Yuria Obara 小原 由梨愛

Personal information
- Full name: Yuria Obara
- Date of birth: September 4, 1990 (age 35)
- Place of birth: Towada, Aomori, Japan
- Height: 1.62 m (5 ft 4 in)
- Position: Defender

Team information
- Current team: Albirex Niigata
- Number: 14

Youth career
- 2006–2008: Tokiwagi Gakuen High School LSC

Senior career*
- Years: Team / Apps / (Gls)
- 2009–: Albirex Niigata / 146 / (5)
- Total:  / 146 / (5)

International career
- 2010: Japan U-20 / 3 / (0)
- 2014: Japan / 1 / (0)

Medal record
Albirex Niigata
| Runner-up | Empress's Cup | 2011 |
| Runner-up | Empress's Cup | 2013 |
| Runner-up | Empress's Cup | 2015 |
| Runner-up | Empress's Cup | 2016 |
Representing Japan
AFC Women's Asian Cup
| Gold medal – first place | 2014 Vietnam |  |
AFC U-19 Women's Championship
| Gold medal – first place | 2009 China |  |

= Yuria Obara =

Japanese footballer

Yuria Obara (小原 由梨愛, Obara Yuria) is a Japanese football player who plays for Albirex Niigata.

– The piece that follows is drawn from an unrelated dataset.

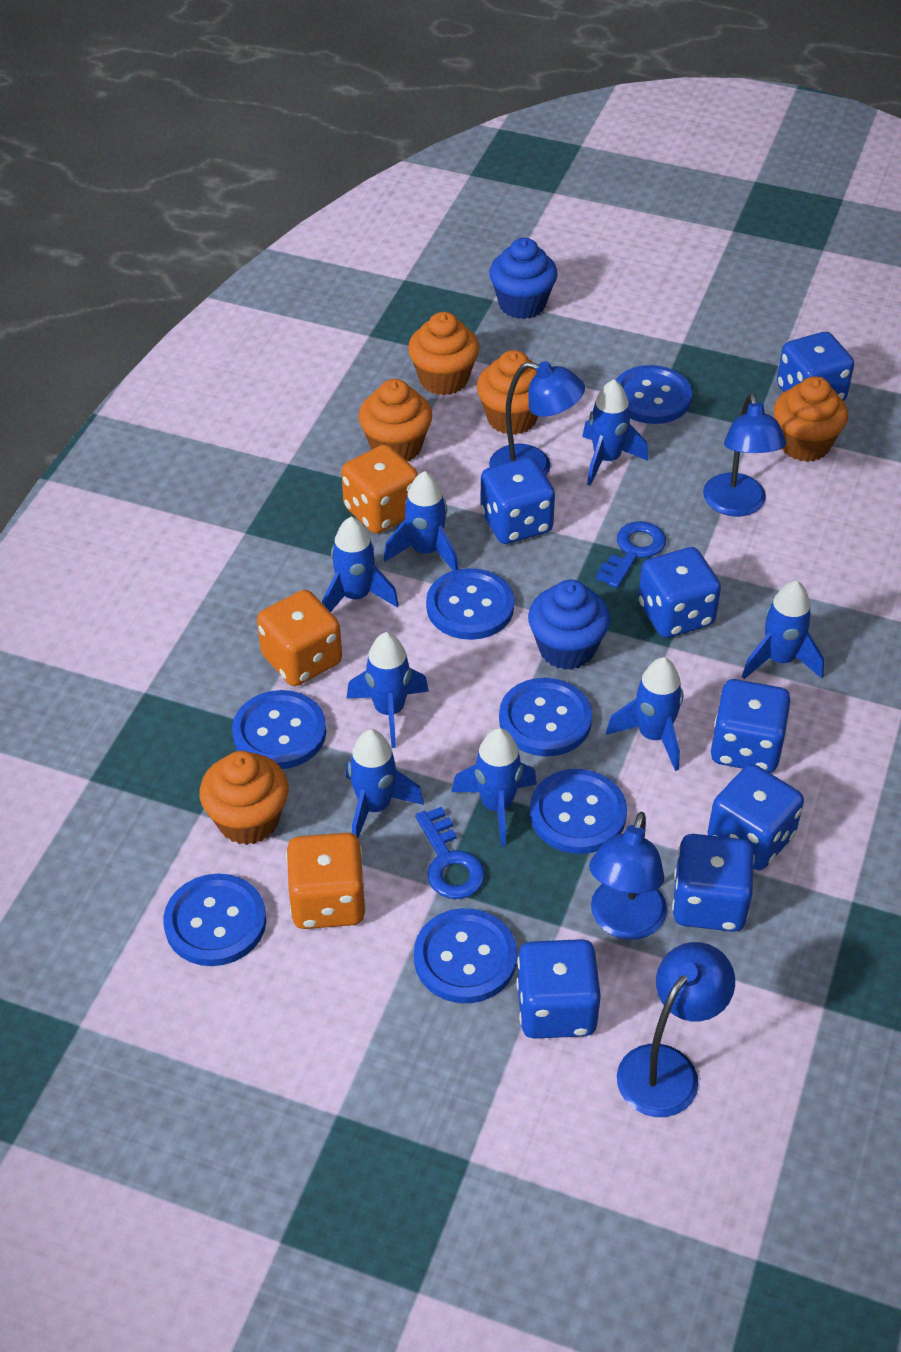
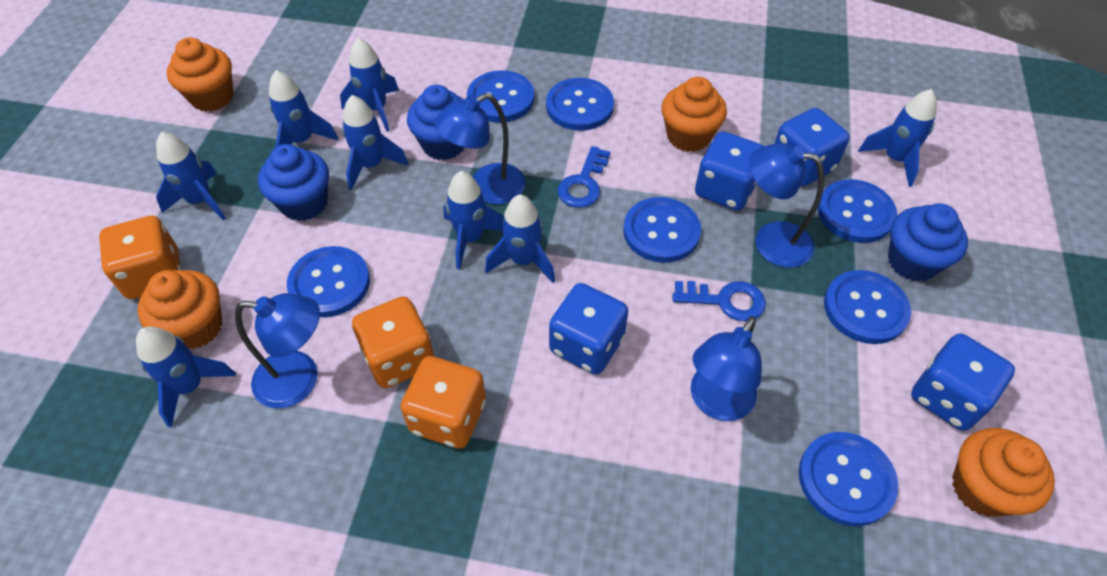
blue cupcake: 2 -> 3
blue dice: 7 -> 4
orange cupcake: 5 -> 4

She has previously played for the Japan national team.

==Club career==
Obara was born in Towada on September 4, 1990. After graduating from high school, she joined Albirex Niigata in 2009.

==National team career==
In July 2010, Obara was selected Japan U-20 national team for 2010 U-20 World Cup. In May 2014, she was selected Japan national team for 2014 Asian Cup. At this competition, on May 18, she debuted against Jordan. Japan won the championship.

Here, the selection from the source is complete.